I. The important mediators of acute inflammation

The important substances mediating the processes of acute inflammation are displayed to the right:

II. Mediator Systems

The mediators of acute inflammation are classified into systems based on their source and/or chemical composition.

A. Vasoactive Amines

Histamine, stored in granules in mast cells and released upon stimulation, accounts for the arteriolar dilatation and increased permeability of venules in the immediate transient phase. Histamine is also chemotactic for eosinophils. Other products released by mast cells include PGD2, leukotrienes and AGEPC.
Mast cells are initially stimulated to release their products by trauma, by intracellular components of damaged cells, or by IgE immune complexes. The latter initiates allergic reactions and asthma. Mast cells are also stimulated by activated complement components (C3a, C5a) which may cause anaphylactic reactions in the most severe cases.

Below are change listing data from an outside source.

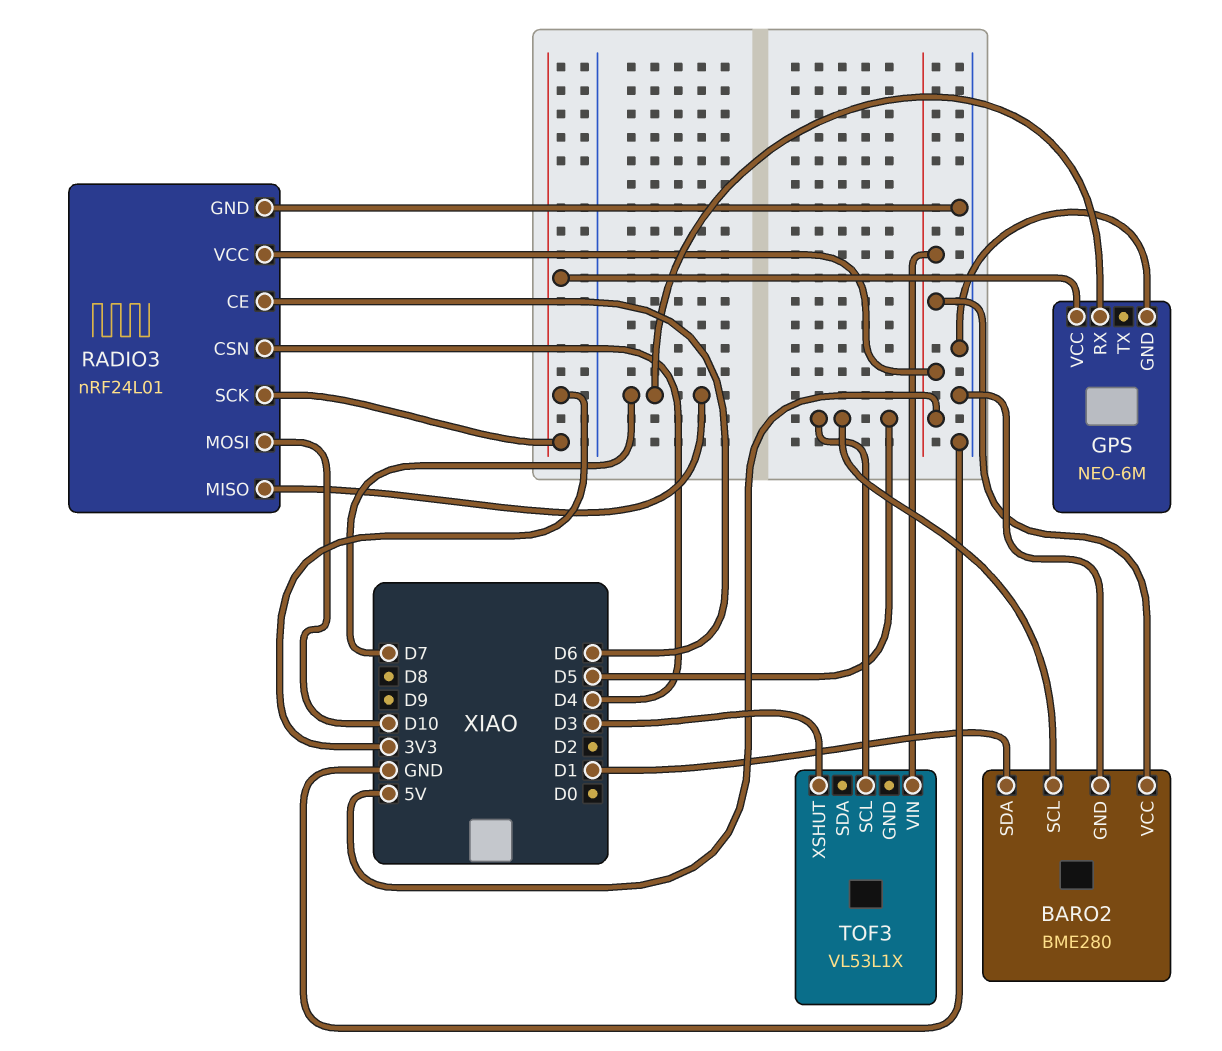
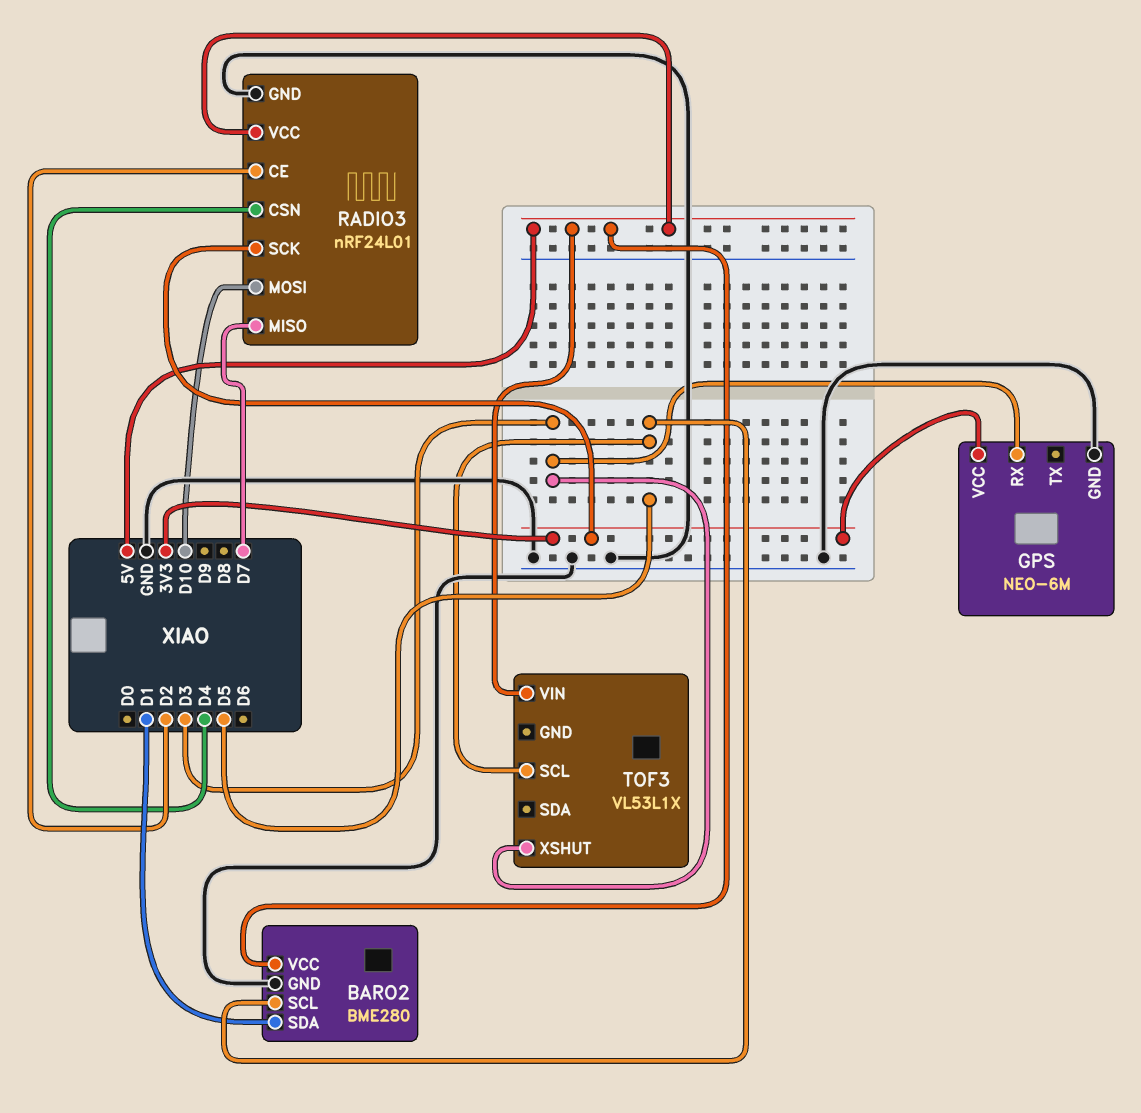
GPS pin RX: D7 -> D3
RADIO3 pin CE: D6 -> D2

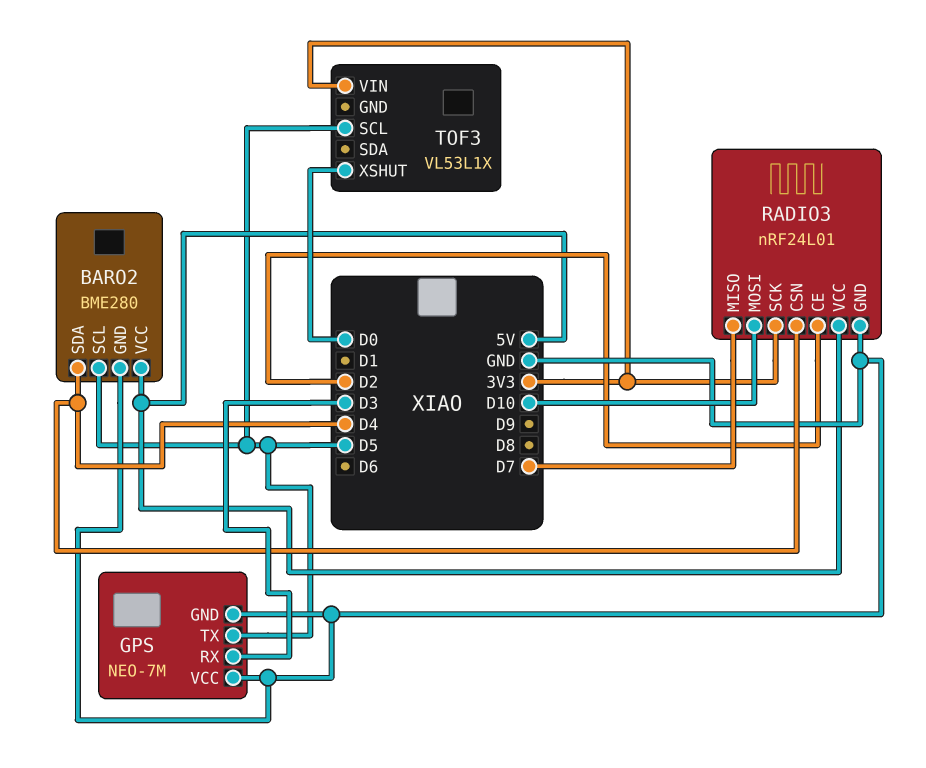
BARO2 pin SDA: D1 -> D4
GPS: NEO-6M -> NEO-7M
GPS pin TX: none -> D5
GPS pin VCC: 3V3 -> GND
TOF3 pin VIN: 5V -> 3V3
TOF3 pin XSHUT: D3 -> D0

Serotonin and histamine are released from platelets upon activation. Platelets are initially activated by contact with collagen and consequent adhesion and also by acetylglycerol ether phosphocholine (AGEPC; also referred to as platelet activating factor - PAF). Though serotonin has the same effects as histamine, vasodilation and increased permeability of venules, in experimental studies with rodents, its action in humans is not established.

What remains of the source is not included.